Tuesday, November 29, 2005

Lies to the Editor

I suppose if I looked hard enough, I'd find the policy the San Francisco Chronicle uses for it's Letters to the Editors page. In this section, I would hope to find some standard about printing letters with known falsehoods.

The Chron has always played it loose with this rule, but a letter published last week about Joe Wilson/Valerie Plame was beyond the pale.

For someone who presumes to hold the "truth" in high regard, Leo M. Mar's letter is shockingly short on it. Virtually nothing he wrote is true.

Mr. Mar begins:


President Bush used discredited nuclear claims in his January 2003 State of the Union Address to make the case that Iraq was a nuclear threat.


Far from being "discredited", Bush could repeat those "16 words" in the State of the Union concerning Saddam, Niger, British Intelligence and yellowcake uranium today and they would still be true.


Joseph Wilson had discovered the claims were bogus and had informed the White House of the facts nearly a year before the address.


Let's clear something up right here - Joe Wilson did not and could not have "discovered [Bush's] claims were bogus". He could merely confirm or not confirm British Intelligence reports. In fact, his report tended to bolster British Intel. In addition, Joe Wilson's "report" did not reach the White House prior to the State of the Union.
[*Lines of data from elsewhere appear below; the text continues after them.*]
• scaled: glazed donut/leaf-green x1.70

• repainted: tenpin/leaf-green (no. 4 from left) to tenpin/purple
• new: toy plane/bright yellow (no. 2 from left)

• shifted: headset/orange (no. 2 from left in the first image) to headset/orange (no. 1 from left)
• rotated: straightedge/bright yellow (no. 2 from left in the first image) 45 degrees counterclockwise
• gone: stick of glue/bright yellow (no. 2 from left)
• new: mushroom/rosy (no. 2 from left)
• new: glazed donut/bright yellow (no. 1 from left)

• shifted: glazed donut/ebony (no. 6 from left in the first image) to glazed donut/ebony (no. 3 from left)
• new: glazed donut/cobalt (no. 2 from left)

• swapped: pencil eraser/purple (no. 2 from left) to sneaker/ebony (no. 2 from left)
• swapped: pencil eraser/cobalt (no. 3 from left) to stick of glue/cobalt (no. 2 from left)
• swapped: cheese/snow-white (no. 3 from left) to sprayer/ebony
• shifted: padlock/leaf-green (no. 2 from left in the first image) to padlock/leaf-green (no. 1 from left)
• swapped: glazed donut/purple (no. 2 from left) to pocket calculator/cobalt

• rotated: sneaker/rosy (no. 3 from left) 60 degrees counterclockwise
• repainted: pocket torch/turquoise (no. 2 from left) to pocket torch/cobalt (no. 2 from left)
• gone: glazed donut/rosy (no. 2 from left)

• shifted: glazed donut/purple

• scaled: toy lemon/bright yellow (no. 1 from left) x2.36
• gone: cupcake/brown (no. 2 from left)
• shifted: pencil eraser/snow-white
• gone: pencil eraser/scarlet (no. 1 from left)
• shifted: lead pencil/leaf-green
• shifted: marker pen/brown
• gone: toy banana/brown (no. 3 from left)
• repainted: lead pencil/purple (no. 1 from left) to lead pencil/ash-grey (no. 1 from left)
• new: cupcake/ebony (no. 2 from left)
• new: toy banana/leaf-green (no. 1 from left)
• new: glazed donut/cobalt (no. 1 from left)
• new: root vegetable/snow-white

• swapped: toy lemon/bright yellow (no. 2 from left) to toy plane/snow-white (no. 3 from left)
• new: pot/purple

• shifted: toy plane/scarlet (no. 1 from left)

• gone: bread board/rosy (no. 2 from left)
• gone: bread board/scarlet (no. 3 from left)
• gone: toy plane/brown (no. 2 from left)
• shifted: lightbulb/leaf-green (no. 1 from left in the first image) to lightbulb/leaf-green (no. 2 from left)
Six months after Bush's address, Wilson finally went public with evidence that proved the administration lied about WMD and nuclear threats.


At no time has Joe Wilson presented any "evidence that the administration lied about WDM and nuclear threats."


The administration decided to send a message, loud and clear, to all who would speak out against them.

They punished Wilson by outing his wife, Valerie, an undercover CIA agent.


Mr. Wilson's wife, Valerie Plame was not "undercover" or covert and therefore was not "outed".

However, virtually everything Joe Wilson has said about his trip to Niger has been discredited by a bipartisan Senate committee. Joe Wilson lied about who sent him to Niger, who recommended him and what he reported. Not mislead - Lied.

It is one thing for Mr. Mar to be confused (reading the Chron, is no doubt part of his problem), quite another for the editors at the Chronicle.

Before proclaiming "enough divisiveness", Mr. Mar and the Chron may try dividing fact from fiction. Letters like this should not be printed.